The fact that Adequin, Cavalon and others like Mesa, a Savant-like person who has alien-human origins, Griffith Bach, a hunky special forces soldier like Adequin who he has known since their Titan unit days, and Lace are so richly and intimately drawn means that all the action of The Last Watch, and there is plenty of it with the edge of the universe collapsing around them, really comes even more alive in ways that will leave you gasping at the sheer vivacity of the storytelling and the muscularity of the emotion contained within.
The Last Watch is one of those novels that manages to be both epically space operatic in scope and expanse, and yet so powerfully emotionally intimate, with the two balanced in ways that make you sigh joyously in admiration, that you are swept along on its nearly 500 pages.
Honestly, so compelling a novel is it that you scarcely notice the pages flying by so eager are you to see where the story, fuelled by humanity and the pain, regret, loss and hope that comes with it, goes.
And it goes to some very good placed indeed.
For a start, the universe begins to rapidly start racing inward, which might not be a problem a few hundred million lightyears from nowhere except that it threatens to take the thousands of Sentinels, cast aside like the rejects they are told they are, by the inner Core powers-that-be, and the entire human race with it.
That wouldn’t be a good thing at the best of times, but with Homo Sapiens down to a shrinking population courtesy of a millennia-long war with the rapaciously xenocidal Viators who have yet to meet a sentient race they don’t want to wipe from the face of existence, any further threats could well spell their doom.
She [Adequin] continued to stare down at the terminal. ‘I don’t blame myself,’ she said. ‘I blame the Legion.’
He grinned. ‘About time you joined the party.’
She smiled back. ‘ I think my invite got lost in transit.’
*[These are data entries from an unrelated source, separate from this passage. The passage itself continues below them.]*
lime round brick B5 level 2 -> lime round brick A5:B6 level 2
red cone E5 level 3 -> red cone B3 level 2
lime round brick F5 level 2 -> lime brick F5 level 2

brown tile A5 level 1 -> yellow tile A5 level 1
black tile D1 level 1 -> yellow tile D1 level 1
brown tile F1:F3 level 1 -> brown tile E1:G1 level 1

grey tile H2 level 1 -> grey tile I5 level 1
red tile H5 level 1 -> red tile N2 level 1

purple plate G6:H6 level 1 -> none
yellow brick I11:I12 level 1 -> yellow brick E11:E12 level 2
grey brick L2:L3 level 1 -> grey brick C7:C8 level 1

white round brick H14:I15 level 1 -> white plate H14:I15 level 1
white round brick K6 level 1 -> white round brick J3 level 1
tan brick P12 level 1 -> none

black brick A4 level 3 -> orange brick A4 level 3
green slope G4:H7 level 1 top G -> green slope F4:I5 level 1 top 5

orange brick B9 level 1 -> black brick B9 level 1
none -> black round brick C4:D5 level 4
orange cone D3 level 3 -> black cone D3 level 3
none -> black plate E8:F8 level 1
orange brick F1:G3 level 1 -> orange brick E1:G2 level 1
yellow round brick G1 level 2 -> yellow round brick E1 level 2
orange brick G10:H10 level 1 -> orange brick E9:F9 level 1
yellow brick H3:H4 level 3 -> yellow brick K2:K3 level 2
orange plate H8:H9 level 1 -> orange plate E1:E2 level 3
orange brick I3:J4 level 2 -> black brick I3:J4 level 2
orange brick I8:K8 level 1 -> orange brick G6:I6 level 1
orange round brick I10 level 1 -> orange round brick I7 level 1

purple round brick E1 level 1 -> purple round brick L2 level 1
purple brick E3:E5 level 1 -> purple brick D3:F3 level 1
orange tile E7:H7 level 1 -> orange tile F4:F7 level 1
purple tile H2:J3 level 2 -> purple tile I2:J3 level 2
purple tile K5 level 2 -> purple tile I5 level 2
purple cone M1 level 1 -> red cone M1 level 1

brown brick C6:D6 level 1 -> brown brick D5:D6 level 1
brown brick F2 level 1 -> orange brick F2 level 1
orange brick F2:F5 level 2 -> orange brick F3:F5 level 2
‘Probably. You know how well comms work out here.’
She let out a heavy breath, then stood. ‘Ready for this, Jack?’
He stood as well. ‘Ready, boss.’ (P. 436)
The sheer brilliance of The Last Watch is that it takes tried and true elements of many a space opera such as the heart-of-gold antihero and the leader who puts faith in them, a sprawling but beleaguered human race and some deadly power machinations, and make them refreshingly, spellbindingly their own.
It is unlike anything you’ve read because, right out of the gate, it knows what kind of story it is, who its characters are in ways that are so compelling that you can’t help but identify with them all, and runs with its premise with an invigorating confidence that knows when to go big and bold and when to withdraw to the silence and the pain and to simply let things be.
It is stunningly good writing, so assured and so able to prosecute on the promise of the first few pages that you will be gripped right up until the final page, in awe of how good the action-packed narrative, the memorably alive characters, the crackingly good dialogue, the intricately expansive worldbuilding, hell, EVERYTHING, is.
The Last Watch does not even come close to putting a foot wrong, although Cavalon does on his first spacewalk in ways that expose that talented though he is, he has a lot to learn (good thing Adequin is patient and a talented and intuitive leader), delivering up the sort of robustly immersive story that captures the imagination, steals the heart and keeps you on the edge of your seat, real or metaphorical, right until the end.
Thank goodness Dewes has gifted us with a sequel – two, in fact, with book three in the series coming soon – because stories this good and this involving demand to be continued, with The Last Watch proof that there is something new under the galactic suns and that perhaps sometimes heeding the algorithm isn’t so bad if it gives you storytelling this damn good.